Si le diable est dans les détails, alors on peut penser qu’il bouleversera profondément la politique d’exportation d’armes de la France. Le but de cette séance au pas de charge ? La faire passer en catimini !

Les retouches n’ont rien de cosmétiques. Fait majeur, une licence générale permettra aux marchands d’armes de commercer librement à l’intérieur de l’Union européenne. Auparavant soumis à un contrôle au cas par cas de leurs transferts avant toute opération, ils ne feront désormais l’objet que d’un contrôle a posteriori. Quant aux ventes d’armes hors de l’Union européenne, le régime passera de deux licences à... une seule.

«  Sous prétexte de transposer deux directives européennes, le gouvernement répond à la demande des industriels d’alléger les procédures de contrôle des exportation. La probabilité que du matériel militaire ou de maintien de l’ordre serve à la répression de populations en quête de liberté risque donc d’augmenter. En éloignant d’autant plus la perspective d’un contrôle démocratique via le Parlement, ce projet de loi augure une libéralisation en marche forcée du commerce des armes », s’indigne Patrice Bouveret, directeur de l’Observatoire des armements.

Le gouvernement a beau jeu d’affirmer qu’un « haut niveau de sécurité sera maintenu », cela n’assure pas pour autant qu’il sera effectif ! Seule l’implication, dans le système de contrôle, d’acteurs indépendants du pouvoir exécutif ou des producteurs, nous prémunirait du danger que les armes deviennent un jour des marchandises comme les autres, soumises uniquement à une logique de compétitivité et de rentabilité financière...

Le projet de loi gouvernemental n’intègre par ailleurs aucune des demandes qui, depuis de nombreuses années, sont formulées tant par l’Observatoire des armements que par de nombreuses ONG, et qui visent à poser les garde-fous nécessaires à ce secteur si sensible :

• l’obligation d’une véritable transparence avec la publication d’un rapport annuel intégrant la liste des matériels exportés ;

• l’organisation d’un débat parlementaire annuel avec l’audition de l’ensemble des parties concernées (services de contrôle, industriels, experts indépendants, syndicats et représentants de la société civile…) ;

• le contrôle par les élus de tous les intermédiaires intervenant dans le commerce des armes (courtiers, organismes financiers, organismes de transport, etc.) ;

• l’intégration dans le texte de loi des huit critères de la Position européenne restreignant l’exportation de matériels militaires.

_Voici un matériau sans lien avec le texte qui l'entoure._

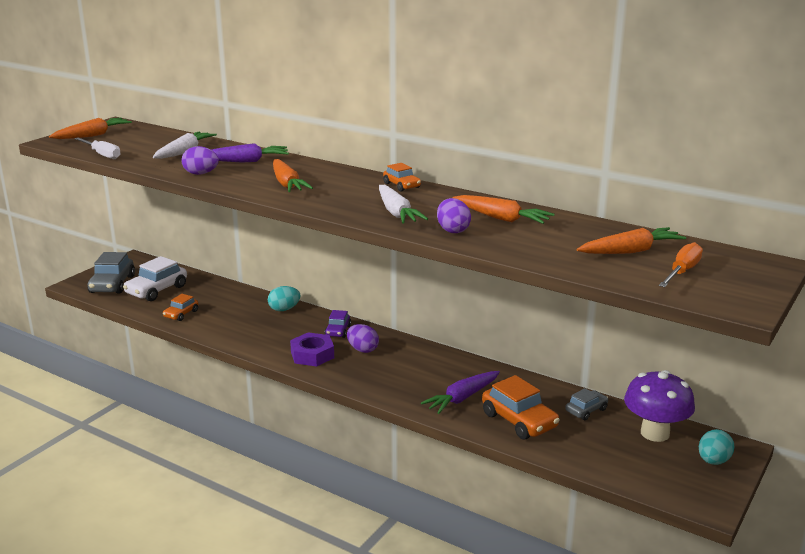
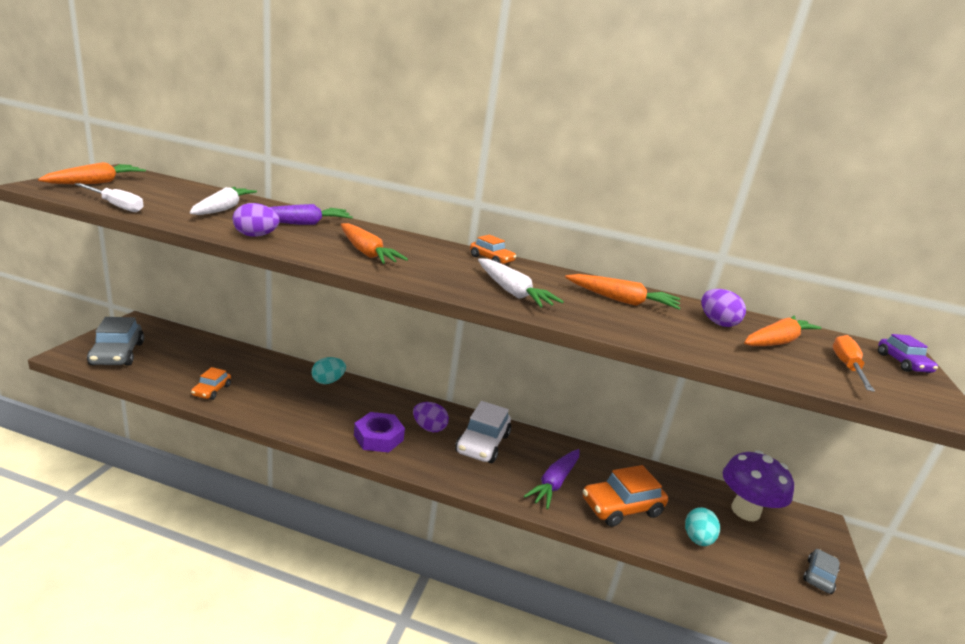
camera: 20 degrees left, 0 degrees up
(157, 290) = (174, 360): white car -> white car (482, 444)
(338, 331) = (394, 406): purple car -> purple car (903, 363)
(452, 230) = (588, 315): purple egg -> purple egg (717, 323)
(519, 420) = (621, 507): orange car -> orange car turned 120 degrees clockwise
(586, 410) = (673, 488): grey car -> grey car (819, 576)
(713, 461) = (812, 540): turquoise egg -> turquoise egg (697, 539)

*Le « projet de loi relatif au contrôle des importations et des exportations de matériels de guerre et de matériels assimilés, à la simplification des transferts des produits liés à la défense dans l’Union européenne et aux marchés de défense et de sécurité », comme son nom l’indique, doit permettre la transposition en droit national de deux directives européennes visant :

• d’une part, à simplifier les transferts entre les États-membres de l’Union européenne afin de favoriser la mise en place d’un marché intérieur de l’UE pour les produits de défense et de sécurité ;

• d’autre part, harmoniser les règles de procédures de passation des marchés publics des États-membres pour favoriser la concurrence et rendre plus compétitifs les industriels de ce secteur.